Вечером два сыщика повели меня на вокзал. Один из них проводил меня до границы.
Москва, 1937–1939
Решившись составить свою автобиографию из дюжин коротких, почти анекдотических историй, я обратился к моей старой маме, которой уже за девяносто. Я попросил ее вспомнить для начала какой-нибудь типичный эпизод из моего детства, чтобы достойно начать эту книгу. Мама выполнила мою просьбу, даже, можно сказать, перевыполнила: она поведала мне с десяток историй из моего детства, каждая из которых вполне доказывала, что я был самым гениальным, самым эрудированным и высоконравственным мальчиком на свете. Чтобы читатель вдруг не подумал (и не без оснований), что я с тех пор основательно изменился, я вынужден пропустить мимо ушей мамины воспоминания и начать свою книгу с такой истории, о которой моя дорогая мамочка предпочла бы, вероятно, не вспоминать, но которую я никогда не смогу забыть.
Мне было семь-восемь лет (значит, сие могло произойти в 1902 или в 1903 году), когда друг юности моего отца Мозеш Бранд, арендовавший знаменитые поленские минеральные источники у графов Шенборн-Бухгейм и предпринявший в этой связи строительство узкоколейки Сойва — Полена, пригласил меня к себе в гости на летнюю вакацию.
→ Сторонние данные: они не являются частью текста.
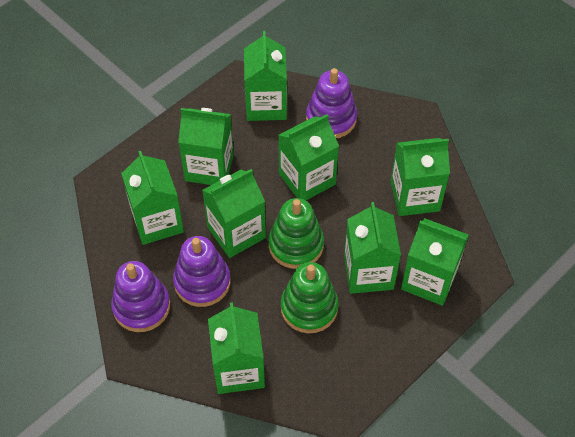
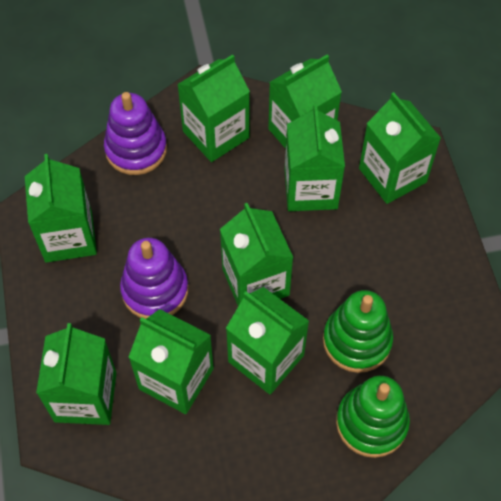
purple stacking toy: 3 -> 2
Спустя несколько лет дядя Бранд сменил веру, обратился в протестантство, получил дворянскую приставку к своему имени и стал именоваться Бранд-Поленский, а его единственная дочь Гермина вышла замуж за какого-то трансильванского графа. Но в те времена, когда я гостил у него, дядя Бранд был еще ортодоксальным иудеем и по-венгерски говорил совсем плохо, с сильным акцентом. Более всего он гордился тем, что старый граф Эрвин Шенборн-Бухгейм раз в году приглашал его к себе в замок на чашечку послеобеденного кофе и всякий раз угощал толстой марочной сигарой. Дядя Бранд, никогда в жизни не куривший, считал своим долгом честно наглотаться дыма в гостях у графа, после чего обычно два-три дня чувствовал себя больным. Старый граф по своему рангу и достоинству, авторитету и размерам состояния был, по словам дяди Бранда, любившего это повторять, вторым человеком в Венгерском королевстве, поскольку первым считался его величество император Франц-Иосиф. Факт сей не меняло то обстоятельство, что почтенный граф, потомственный венгерский дворянин, владетельный сеньор тогдашней Венгрии, принадлежавший к самой верхушке общества, по-венгерски не знал ни слова.
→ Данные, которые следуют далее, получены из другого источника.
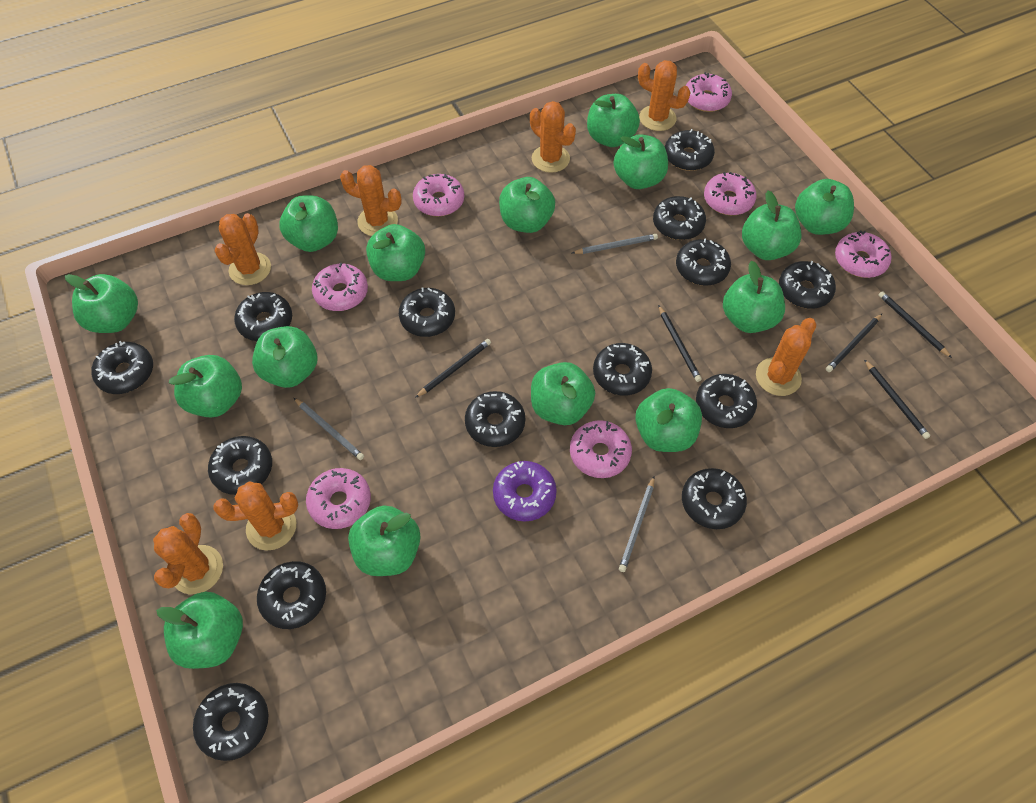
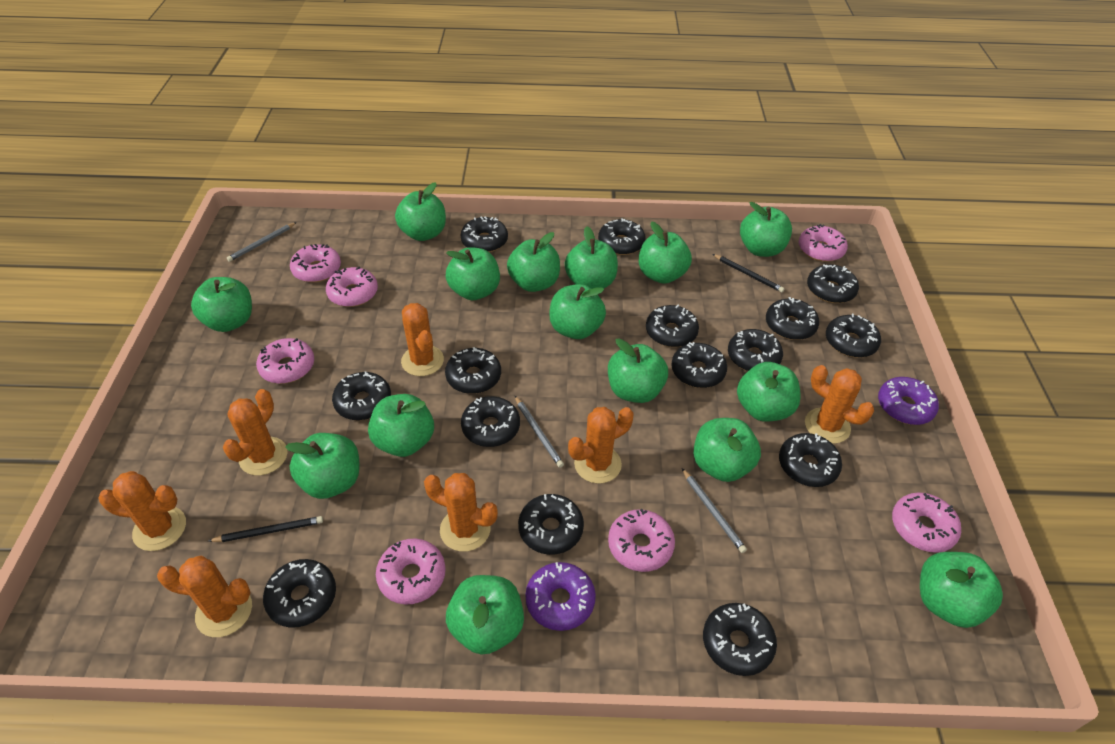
black donut: 14 -> 15
black pencil: 5 -> 2
purple donut: 1 -> 2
Это случилось на третий или четвертый день моего пребывания в крытом красивой черепицей доме дяди Бранда в селении Полена. Было прекрасное, солнечное июльское воскресенье.
— Живо одевайся, Бела! Пойдешь с Герминой к церкви! — поднял меня с постели дядя Бранд, — Надень лучшую рубашку, надо выглядеть красиво!